Impostors

Consider our own elected officials—especially South Florida’s three Republican members of Congress who proudly identify as Cuban.

If you live in Miami, you’ve probably seen it with your own eyes.

Walk through downtown—off Flagler Street, near the almost billion-dollar, taxpayer-funded courthouse. You’ll find multi-million-dollar glass towers looming over people living in cardboard shelters on sidewalks and under overpasses, sleeping on tattered, dirty, discarded mattresses. This is the reality in the shadow of luxury.

Now, picture this: More than 335,000 children attend Miami-Dade public schools. One in every five of those kids lives in poverty. That means roughly 67,000 children here in Miami may miss one or more meals a day because their parents simply cannot afford food. Children. In the United States—the wealthiest country to ever exist.

Let’s talk affordability, the issue highlighted by New York City’s newly elected mayor, Zohran Mamdani. In Miami, half of all households—and 90% of renters earning under $50,000—struggle to afford housing. High rents, low wages, and a housing market tilted toward speculators and investors have pushed working families to the edge. Longtime residents and essential workers are being priced out of their own city.

And this is all happening while billionaires pour into the area, widening the already massive gulf between those who can and those who simply cannot.

Now consider our own elected officials—especially South Florida’s three Republican members of Congress who proudly identify as Cuban. What have they done to address any of this? Really think about it. Mario Díaz-Balart, Carlos Giménez, María Elvira Salazar. What concrete improvements have they brought back from Washington to benefit Miami?

Since they can’t answer that question, they turn to an old trick: distraction. In a recent press conference, instead of discussing housing, poverty, or the needs of their constituents, one of them attacked Mamdani’s victory in New York and compared him to Fidel Castro. They called him a Marxist. Rep. Giménez declared, “I recognize extremists when I see them,” as if that somehow explains Miami’s housing crisis.

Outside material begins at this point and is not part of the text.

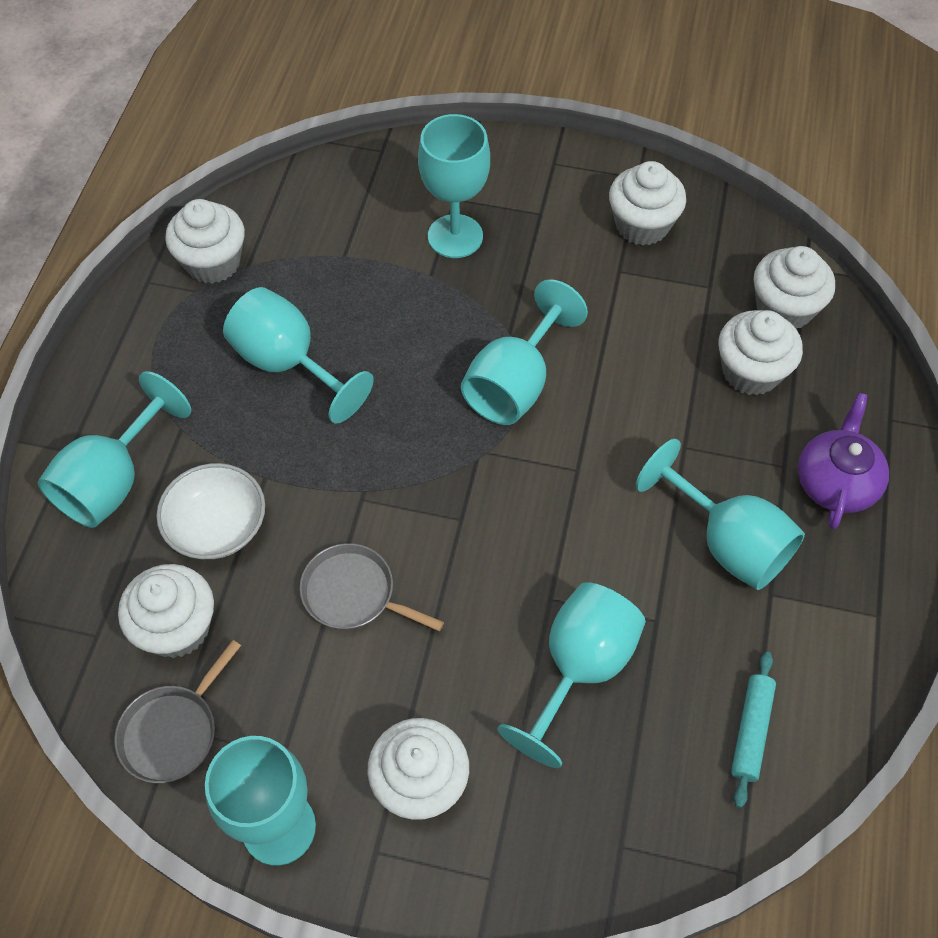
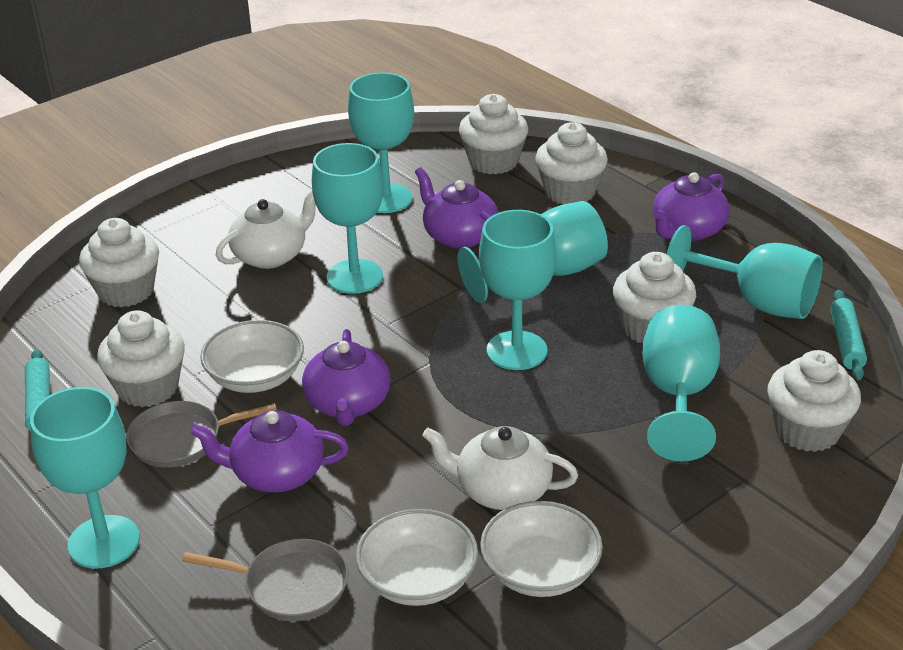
purple teapot: 1 -> 4
turquoise rolling pin: 1 -> 2
white bowl: 1 -> 3
white teapot: 0 -> 2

But what do Fidel Castro or Marxism have to do with rent prices in Miami? With wages? With rising homelessness? With the 67,000 hungry schoolchildren?

Díaz-Balart has spent more than two decades naming streets after exiles while doing virtually nothing to improve life here. Giménez has made a career hopping from one taxpayer-funded paycheck to another—county, city, now Congress—while ranting about “communist takeovers.” María Elvira danced her way through 1990s Havana, and since her election to Congress, has returned with phony checks for her district (money she voted against), and still claims credit for funds she opposed.

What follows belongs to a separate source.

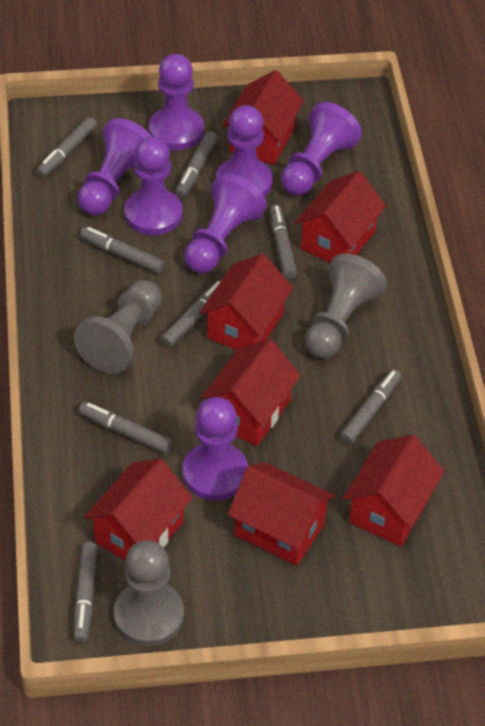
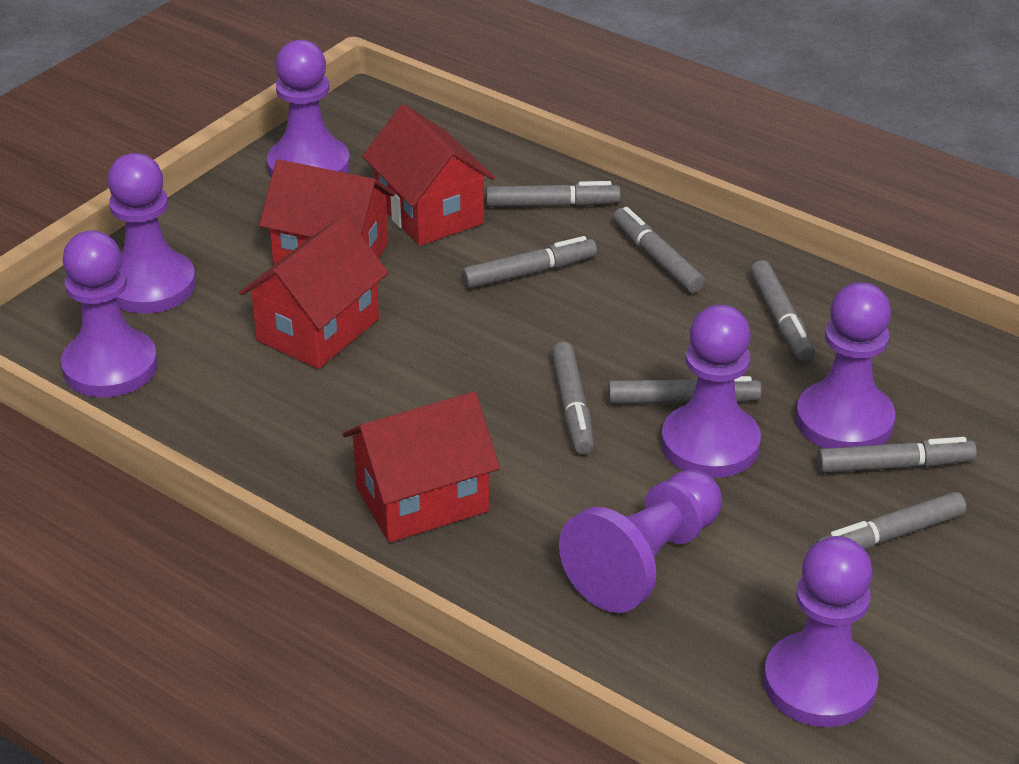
grey pawn: 3 -> 0
red house: 7 -> 4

Don’t be fooled. In Miami politics, communism and Fidel are the oldest sleight-of-hand routine in the book. They’re used to stir fear, win elections, and then—once in office—avoid doing the job. Meanwhile, money that should help real people is diverted, ignored, or squandered.

Say whatever you want about Mamdani. But he ran on issues that actually matter to New Yorkers—housing, affordability, safety, opportunity. Those same issues matter here. If he succeeds, you can bet our local politicians will dismiss him as a socialist rather than ask whether some of his solutions could help struggling cities like our own.

Making matters worse, even the Miami Herald’s MAGA-aligned editorial writer jumped on the scare-tactic bandwagon, declaring that a “democratic socialist” leading America’s largest city is “unthinkable.” Unthinkable? Or just inconvenient for people who don’t want to discuss how Republicans have failed their own constituents?

Look at what has happened under their watch:

– Nearly a billion dollars wasted building “Everglades Alcatraz,” causing lasting harm to our most essential water source, all to punish mostly Black and brown immigrants—people who, like earlier generations, came here to work and build a life.
– Support for a president who threw himself a multimillion-dollar Great Gatsby-themed party while Americans struggle.
– Applause for that same president as he bulldozed part of the White House to build a gilded ballroom—during a holiday season marked by a government shutdown that cost families paychecks.
– Approval when he allocated $40 billion of our money to an Argentine extremist—then claimed there wasn’t enough left for hungry families, lost food-assistance recipients, uninsured people, or public schools.
– Total silence about the $45 million gifted to FIFA—a fabulously wealthy organization—to host World Cup games here, simply because billionaires wanted the spectacle on their doorstep.
– No meaningful effort to address Miami’s soaring healthcare costs. In fact, many policies they back all but guarantee those costs will rise further.

So please: Stop blaming Mamdani. Stop blaming socialism. Stop using Castro’s ghost to distract from real, urgent problems that Miami’s leaders have ignored for decades.

As for Giménez and the other two pretenders: Do something for this community instead of hiding behind ideology, fearmongering, and ghosts from the past.